Rebels destroy Idlib checkpoint, kill 30 government troops
Rebel fighters destroyed an army checkpoint near the M5 international highway in Syria’s northwestern Idlib province on Monday, with the Syrian Observatory for Human Rights reporting that the blast—which rebels executed using explosives planted in an underground tunnel—had killed some 30 government troops.
Pro-opposition Sham News Network reported Monday that Free Syrian Army and Islamic Front brigades had “destroyed the a-Sahaba checkpoint in its entirety.” The checkpoint forms part of the Wadi a-Deif military base just one kilometer east of the M5 highway connecting Damascus with central and northern Syria, and four kilometers northeast of the rebel-held town of Maarat a-Numan. Wadi a-Daif is considered one of the Syrian government’s most heavily fortified military bases in Idlib, and contains large stores of weapons and equipment used by regime forces.

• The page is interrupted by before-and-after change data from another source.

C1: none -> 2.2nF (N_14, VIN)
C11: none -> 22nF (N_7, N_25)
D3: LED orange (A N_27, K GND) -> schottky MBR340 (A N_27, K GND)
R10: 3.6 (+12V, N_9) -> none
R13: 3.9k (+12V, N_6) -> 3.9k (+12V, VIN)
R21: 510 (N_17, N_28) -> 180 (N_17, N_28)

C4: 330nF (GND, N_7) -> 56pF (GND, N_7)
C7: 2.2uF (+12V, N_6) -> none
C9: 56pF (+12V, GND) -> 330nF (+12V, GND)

Rebels destroyed a government checkpoint in the town of Wadi Deif in Idlib province on Monday using explosives planted in an underground tunnel. Photo courtesy of Suqour a-Sham.
Russia to sell Damascus fighter jets, Coalition condemns
The Syrian National Coalition on Tuesday condemned reports that Russia intends to furnish the Syrian government with 36 Yak-130 fighter jets by 2016, with Coalition member Nasser al-Hariri declaring that the news “will jeopardize international efforts aimed at ending the bloodshed in Syria, and demonstrates Russia’s insistence on aiding Assad in shedding the blood of the Syrian people.” Russia’s Kommersant newspaper reported Monday that Moscow plans to send Damascus nine aircraft by the end of this year, followed by an additional 12 in 2015 and 15 in 2016. The paper quoted a source saying that this arrangement “will fulfill obligations under a previously signed contract for the supply of 36 Yak-130 jets.” Kommersant reported last June that Syria had transferred roughly $100 million in advanced payment to Moscow for the first six jets.

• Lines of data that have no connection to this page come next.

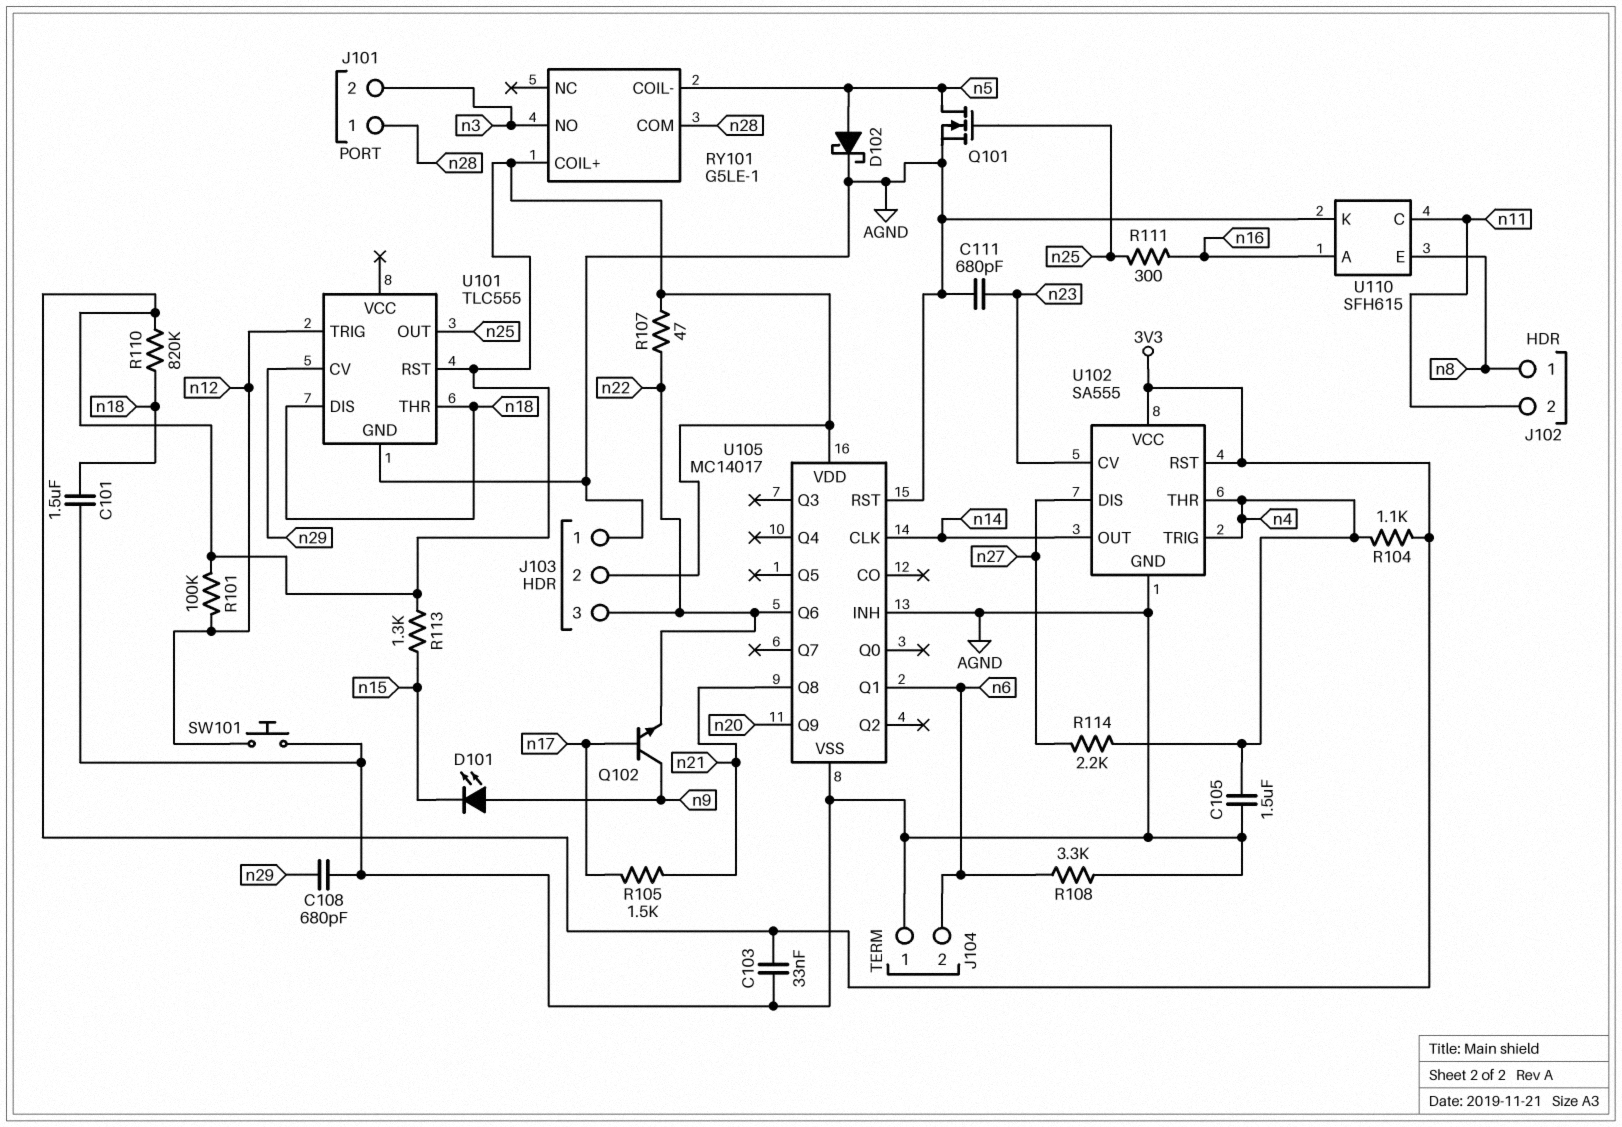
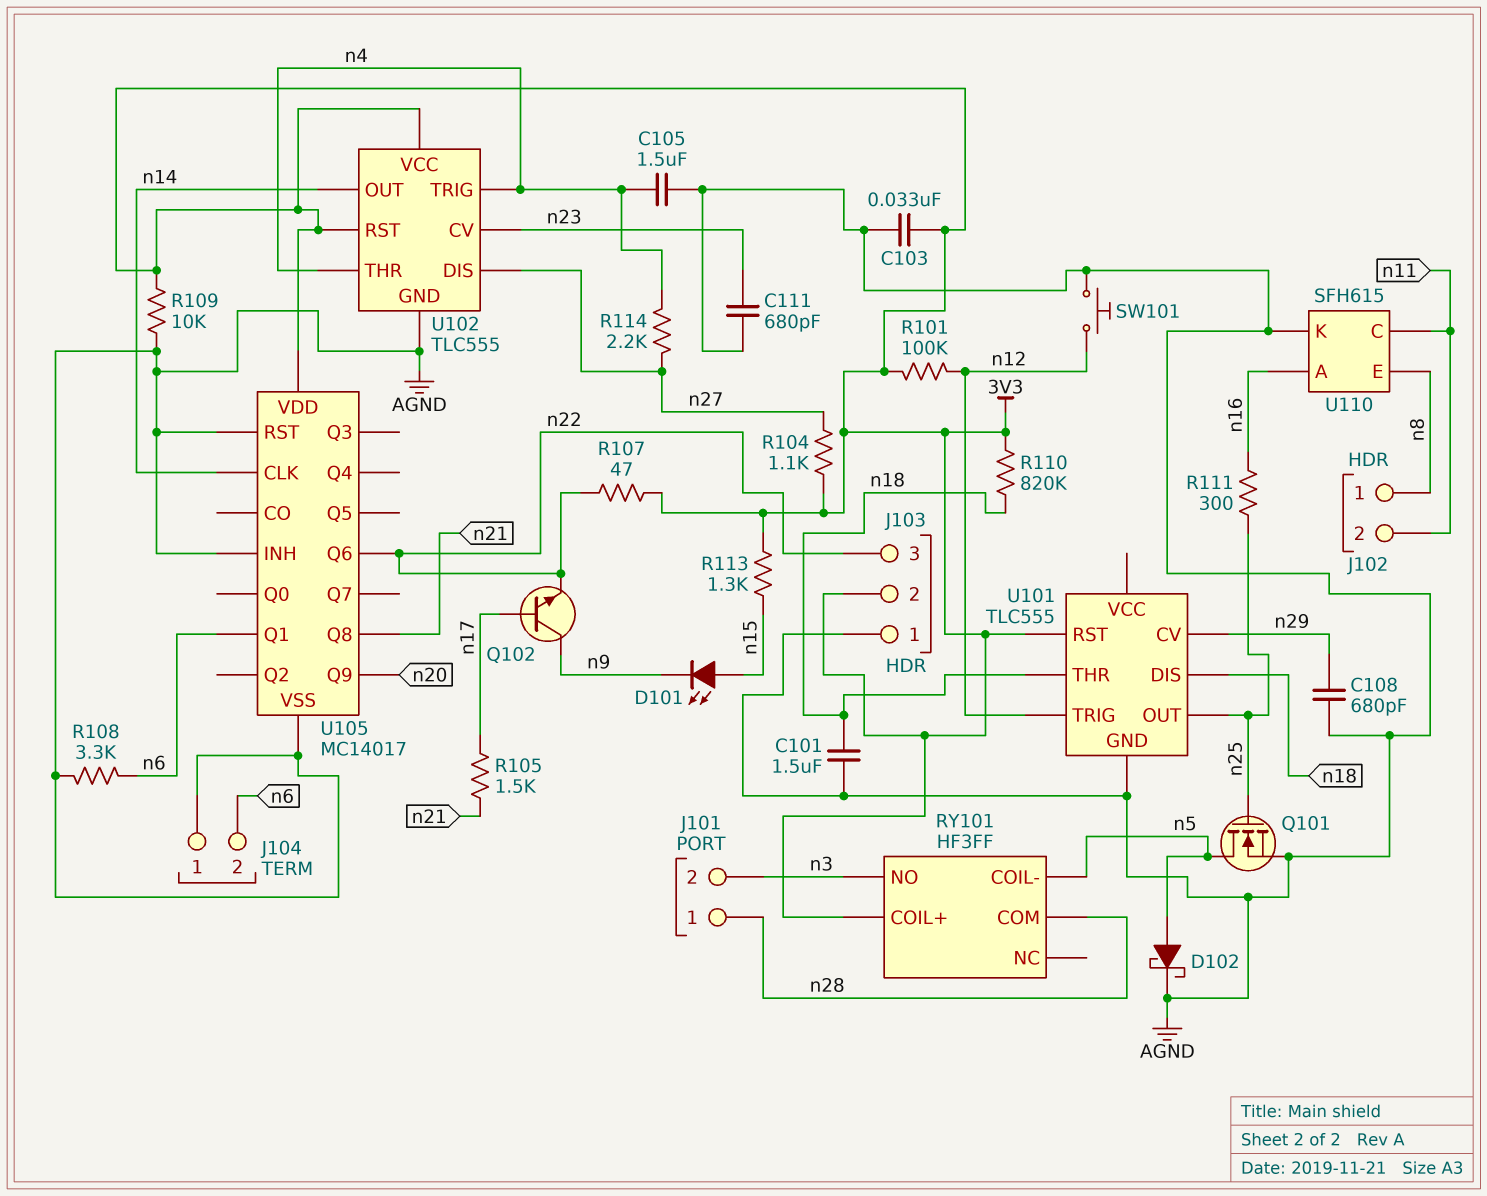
D101: LED (A n9, K n15) -> LED (A n15, K n9)
R104: 1.1k (3V3, n4) -> 1.1k (3V3, n27)
R109: none -> 10k (3V3, AGND)
RY101: G5LE-1 -> HF3FF
U102: SA555 -> TLC555

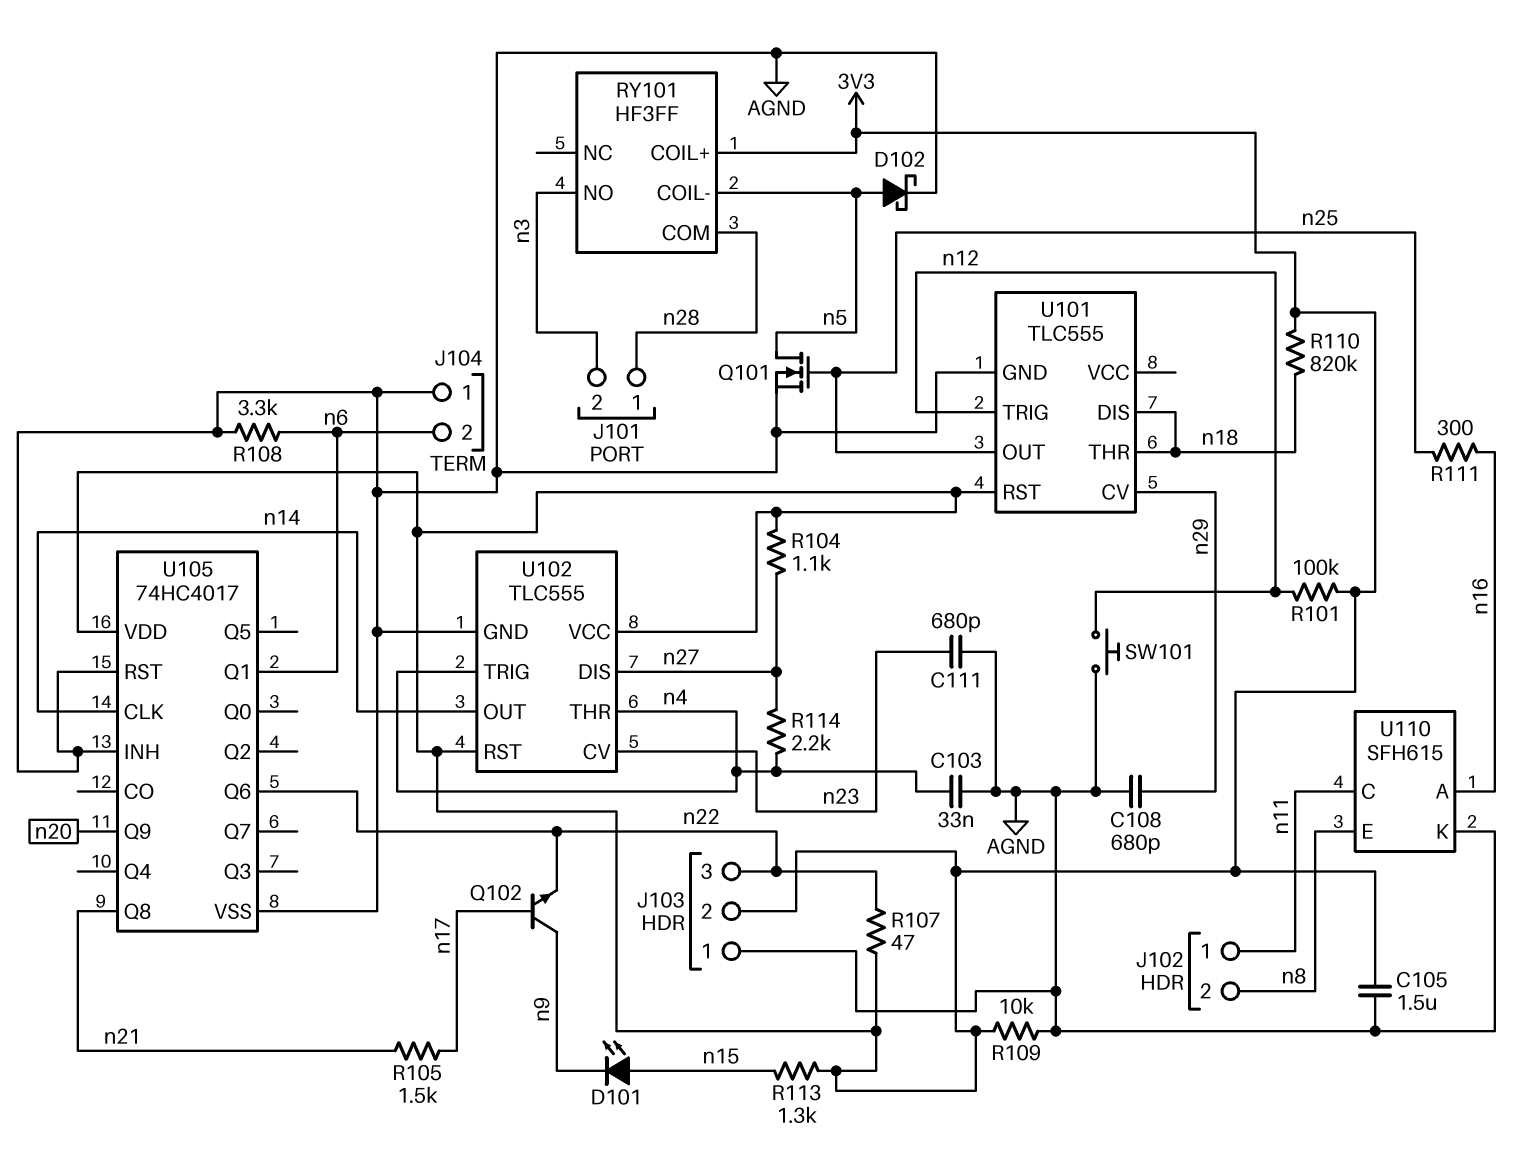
C101: 1.5uF (AGND, n18) -> none
C103: 33nF (3V3, AGND) -> 33nF (AGND, n4)
C105: 1.5uF (AGND, n4) -> 1.5uF (3V3, AGND)
J102 pin 1: n8 -> n11
J102 pin 2: n11 -> n8
U105: MC14017 -> 74HC4017

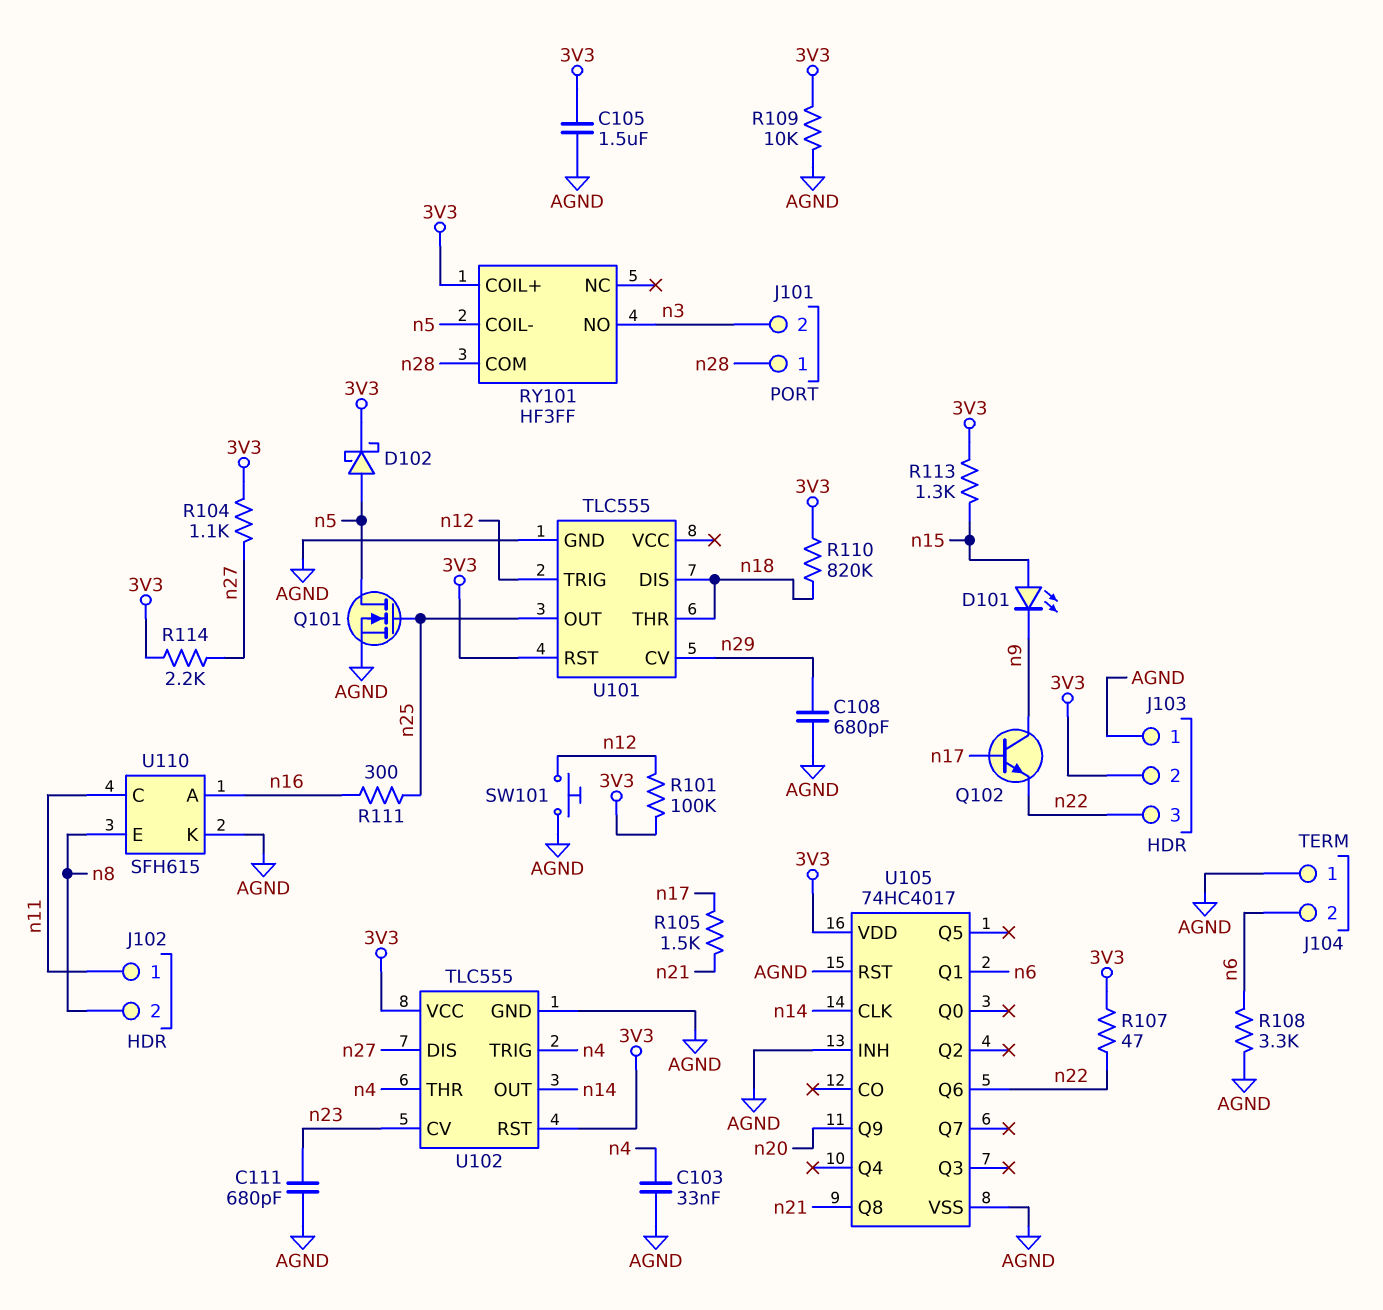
D102: schottky (A n5, K AGND) -> schottky (A n5, K 3V3)
R114: 2.2k (n4, n27) -> 2.2k (3V3, n27)

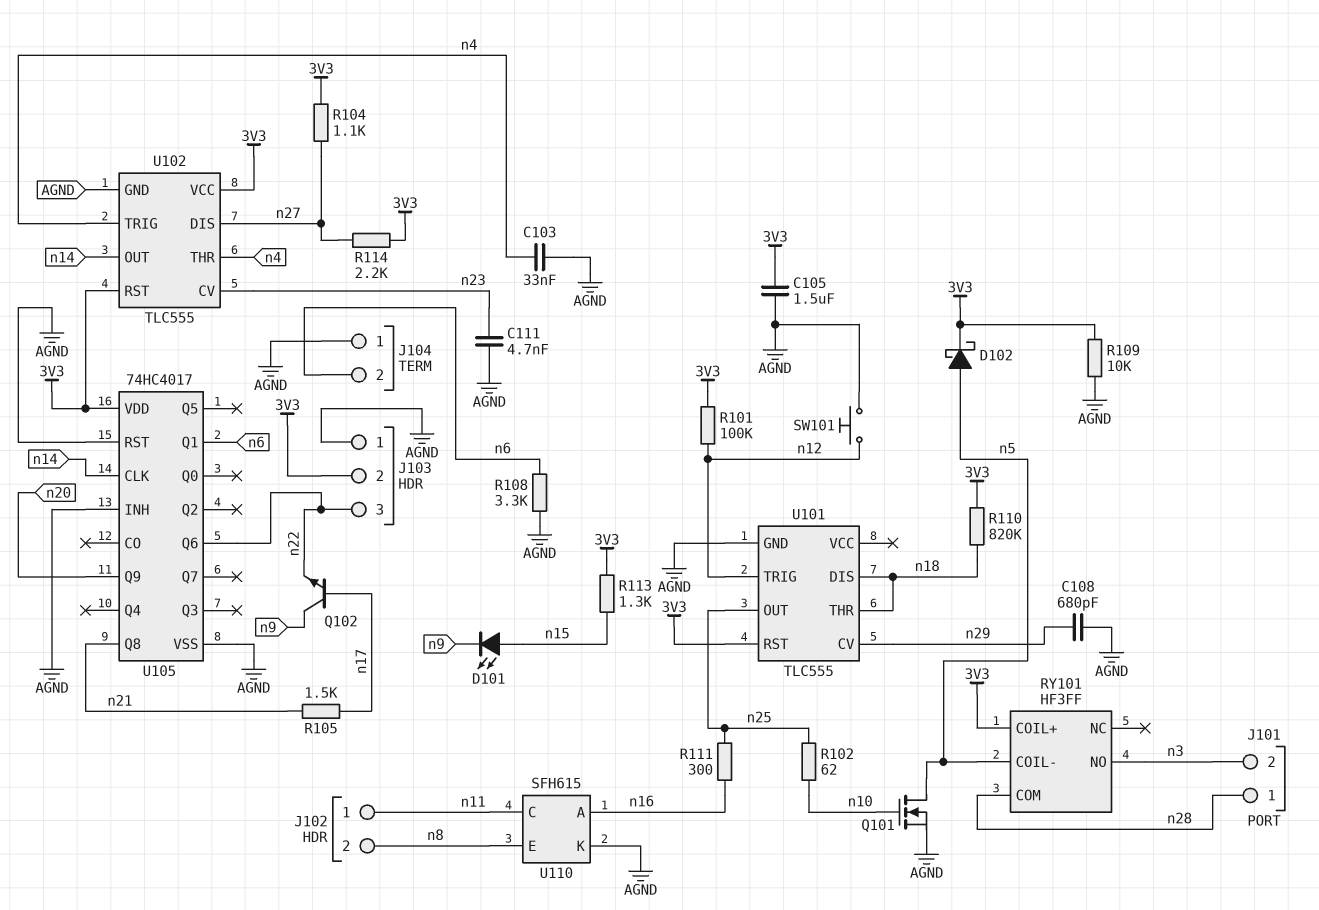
C111: 680pF (AGND, n23) -> 4.7nF (AGND, n23)
Q101: NMOS (G n25, D n5, S AGND) -> NMOS (G n10, D n5, S AGND)
R102: none -> 62 (n10, n25)
R107: 47 (3V3, n22) -> none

US upgrades Coalition status in Washington ahead of Jarba’s visit
The US Department of State declared Monday that it had designated the Syrian National Coalition’s American offices as “foreign missions” ahead of the first official visit by Coalition President Ahmed Jarba to Washington, DC, in addition to announcing $27 million in new non-lethal assistance to the Coalition and further non-lethal equipment to officers in the Free Syrian Army.
The moves are intended to “empower the moderate Syrian opposition and bolster its efforts to assist those in need inside Syria,” according to the State Department announcement. In a statement Monday, Jarba called the announcement regarding the Coalition offices “an important step in the path toward a new Syria.” Jarba is set to meet with officials in Washington this week, and has stated his intention to lobby for the US government to provide Syrian rebels with advanced weaponry. The visit comes amidst mounting reports of US-made anti-tank weaponsbeing used by moderate rebels in Syria, with no clear information yet regarding the weapons’ origins.